Thursday, October 25, 2007

Blackmail

Does everyone have one of those "blackmail" photos from their childhood? You know, the one where you're either sporting the worlds worst hairdo or outfit, or better; you're buck naked?

I do.

I was around 2 or 3 years old. I can't ask my mom how old I was and there's no guarantee that she would have remembered anyway. I had received one of those plastic spring horses as a birthday gift and was thereafter nicknamed "Lady Godiva" for obvious reasons. I had/have a real obsession for horses. It's one of my "romantic" ideas to be horseback riding through a field. Anyway, I loved to ride my spring horse sans clothing. It's the the ultimate childhood accomplishment to be able to combine your two favorite things; running around naked with riding horses.

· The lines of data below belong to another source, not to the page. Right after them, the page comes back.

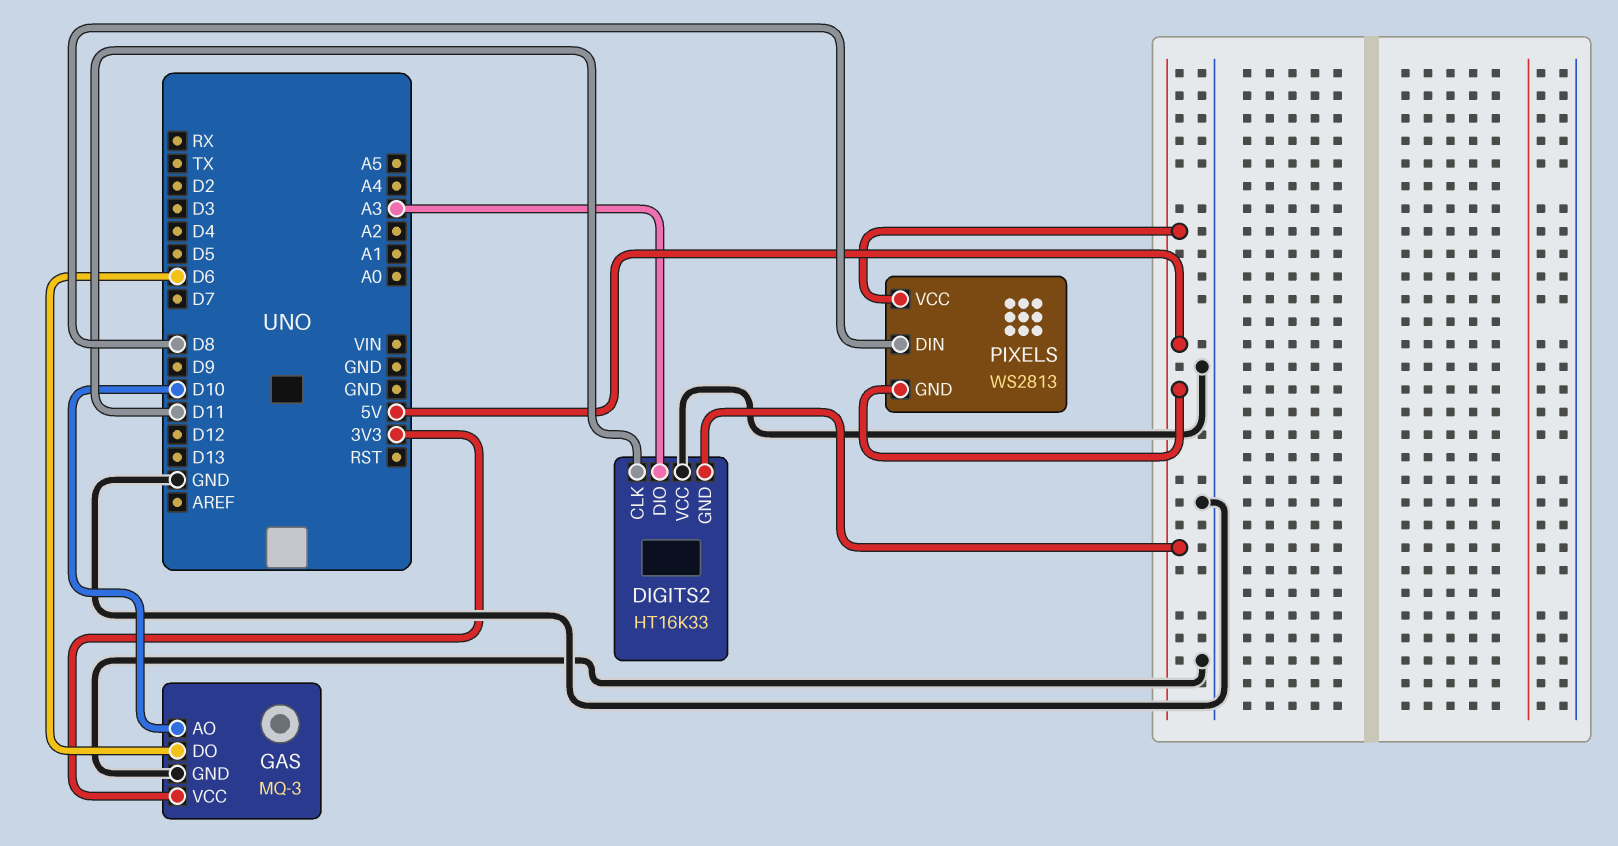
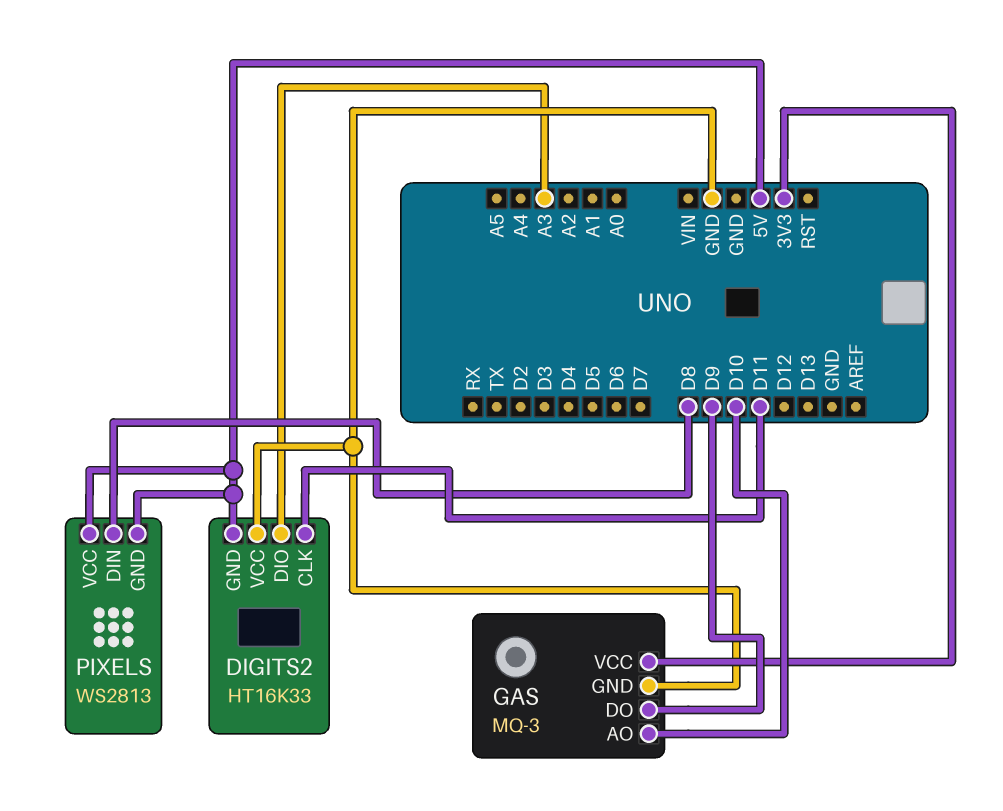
GAS pin DO: D6 -> D9

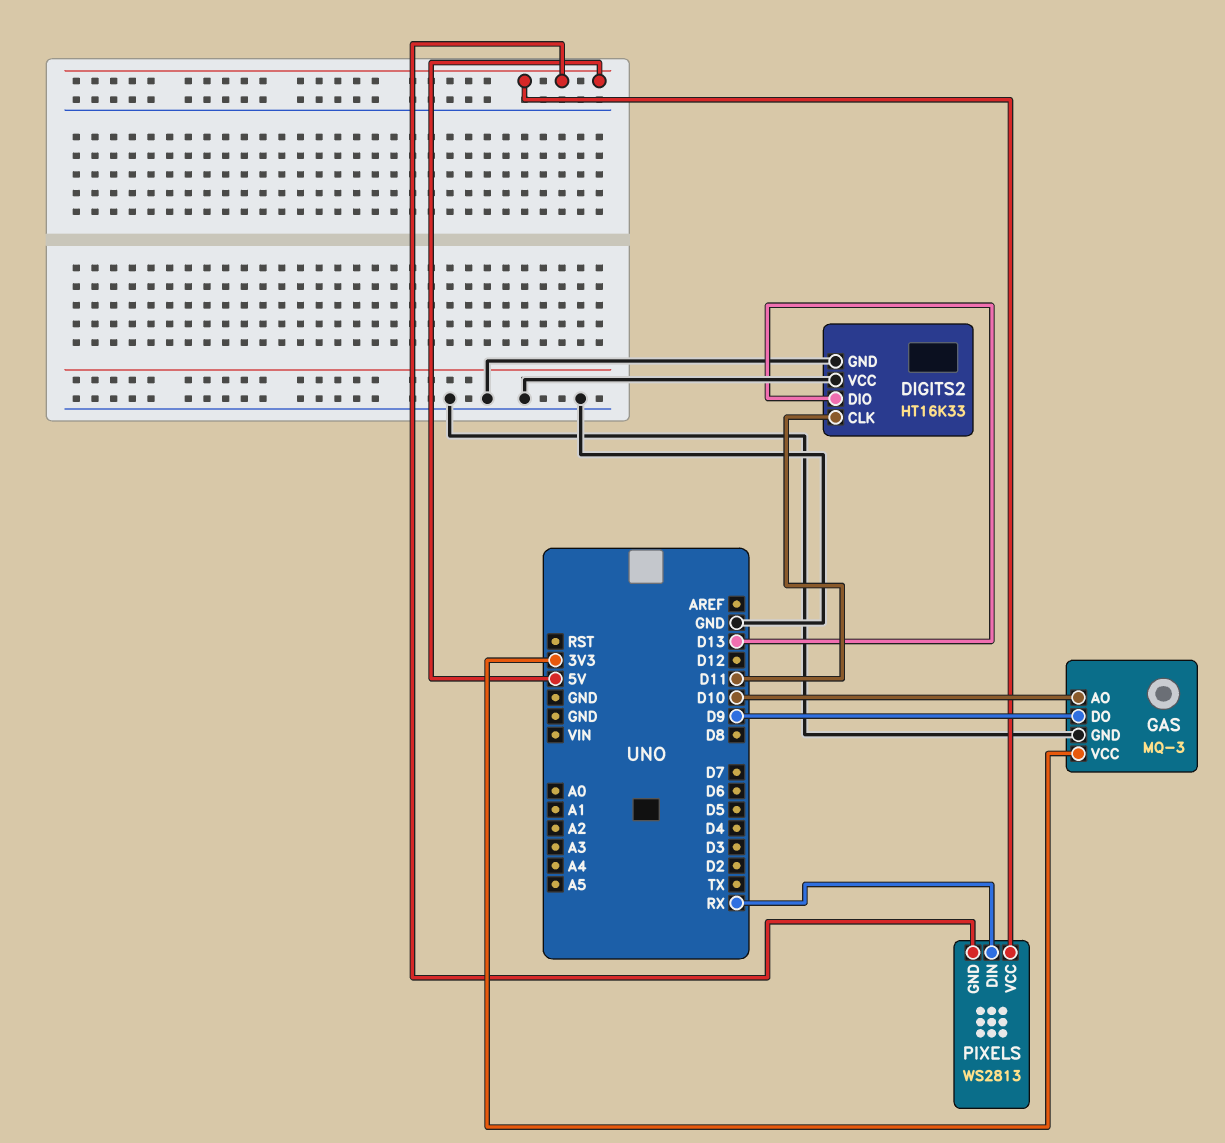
DIGITS2 pin DIO: A3 -> D13
DIGITS2 pin GND: 5V -> GND
PIXELS pin DIN: D8 -> RX

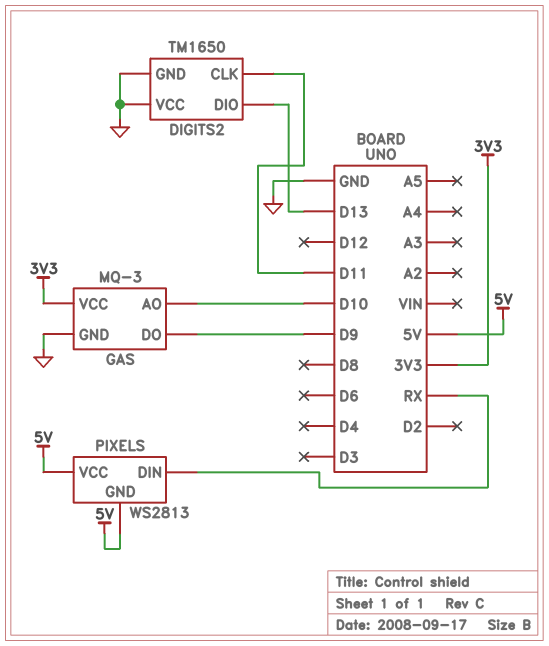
DIGITS2: HT16K33 -> TM1650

Lady Godiva thought it was a good idea too! I think that's why it was so important for my mom to buy Madeline her plastic spring horse. I remember being so irritated by that gift for Madeline because it took up so much room. But I realize now that it must have been so satisfying for my mom to give it to her, remembering my personal love for my own spring horse. I am so glad she bought it for Maddie. She still rides it, more than two years after she received it from my mom. I wish I could have been more understanding of my mom's perspective that I can only now grasp after she's gone.

I haven't been able to get a photo of Madeline doing the "Lady of Godiva" but that doesn't mean that Madeline doesn't like to streak through the house. I mean, honestly, who doesn't like to streak a little now and then. Anna seems to have inherited that love, as she gets out of the bathtub and runs for the hills before I can strap a diaper onto her bum.

It's hard going through this season because we're getting close to the one-year anniversary of my mom's death. I think about last year how she was holed up in the nursing home, I wasn't able to share Anna's birth with her, I wasn't able to celebrate any holidays with her. Last night Madeline became sad and told me she didn't want me to die. My poor baby has to worry about losing her parents because I lost mine. She's five and shouldn't have to worry about these kinds of things.

I have traditions that no longer feel "right" and the recent loss/ruin of two family objects that reminded me of both of my parents. But I do have memories and pictures. Blackmail pictures of me streaking through the house and riding on a spring horse.